# Beets.



## eurotrsh (Dec 25, 2004)

Kait doesn't really ever post anymore, and I have car cabin fever. Either way, I don't think I ever shared any pics of her rig really on here. 

*Suspension Setup*
Airlift Performance Front & Rear
AutoPilot v2
Air Zenith OB2
Pinstriped tank with pleated vinyl floor

*Wheels*
19x9 Smoothies (one offs by Coddington) _and for sale_
Dunlop DZ101

*Exterior*
Shaved front bumper

I did the entire install and built the whole trunk. The tank was color matched and pinstriped at Zeon's Automotive in Buffalo, NY and the floor was wrapped by D&R Auto Restyling in Buffalo, NY

She has a few minor things planned for the exterior and maybe interior as well this year.

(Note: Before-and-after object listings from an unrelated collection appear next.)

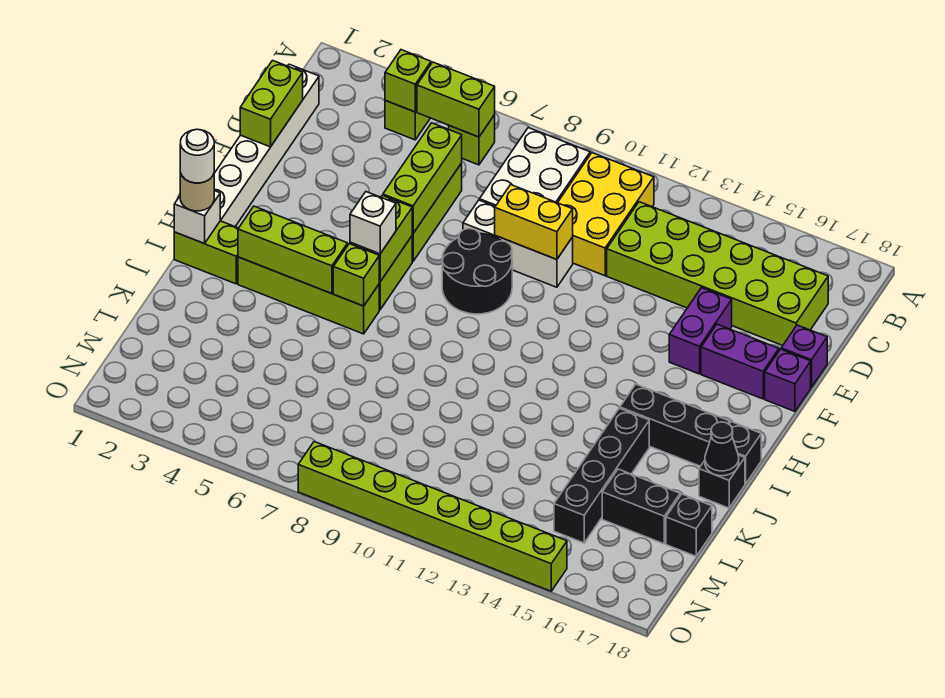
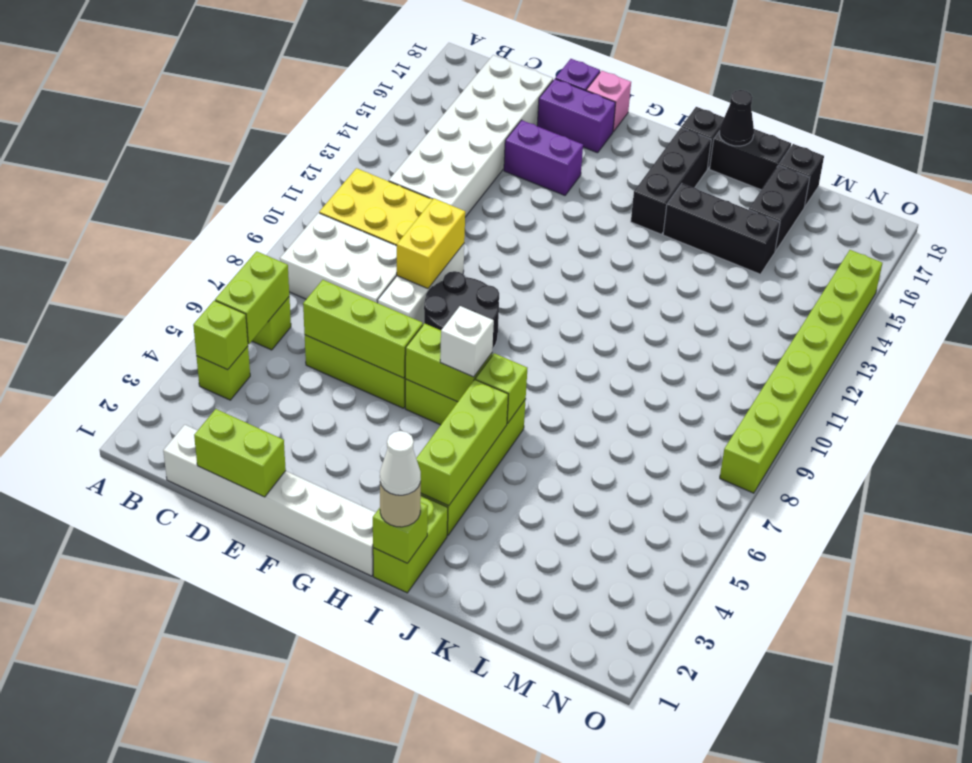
lime brick C12:D17 level 1 -> white brick C12:D17 level 1
purple brick F16:F17 level 1 -> purple brick E17:F17 level 1
purple brick F18 level 1 -> pink brick F18 level 1
white brick I1 level 2 -> lime brick I1 level 2
white round brick I1 level 4 -> white cone I1 level 4
black brick J15:M15 level 1 -> black brick J15:L15 level 1
black brick J18 level 1 -> black brick J18:K18 level 1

Some flicks, credit to MaxxVR and FLGNTLT:


----------



## micvin (Jan 27, 2002)

:thumbup::heart:


----------



## [email protected] (Aug 22, 2006)

Hi Dan :wave:


----------



## eurotrsh (Dec 25, 2004)

Hola.


----------



## ECS Tuning (Oct 2, 2006)

Proper :wave:


Andy


----------



## [email protected] (Sep 1, 2012)

Looking good Dan :thumbup:


----------



## [email protected] (Jan 26, 2006)

Fresh Dan. :thumbup:


----------



## theguy831 (Feb 28, 2011)

:heart::heart::thumbup: I love this thing


----------



## MK3GTiVR6 (Sep 12, 2000)

Well done my friend, well done!!:thumbup:


----------



## eurotrsh (Dec 25, 2004)

Thanks everyone!


----------



## 03_uni-B (Sep 6, 2005)

Sell those TR's I want to see whats in store :thumbup::thumbup:


----------



## eurotrsh (Dec 25, 2004)

03_uni-B said:


> Sell those TR's I want to see whats in store :thumbup::thumbup:


Buy 'em.


----------



## vdubjettaman (Mar 31, 2004)

I really need to get the performance rear shocks! Excited to see the new updates this year!


----------



## Travy (Jan 13, 2004)

Love the tank; lets see some more shots Dan.


----------



## railslave (Jun 23, 2009)

How much are you asking for the wheels?

Sent from my SM-N900P using Tapatalk 2


----------



## eurotrsh (Dec 25, 2004)

Sent a PM railslave.


----------



## mark6kevin (Jun 23, 2012)

i dig it


----------



## Carbon13GTI (Oct 17, 2012)

Been seeing pics of this pop up recently. Looks so good :thumbup: Good job man.


----------



## railslave (Jun 23, 2009)

Love the wheels euro.....just bought 3sdms tho. Glws. Very unique wheels.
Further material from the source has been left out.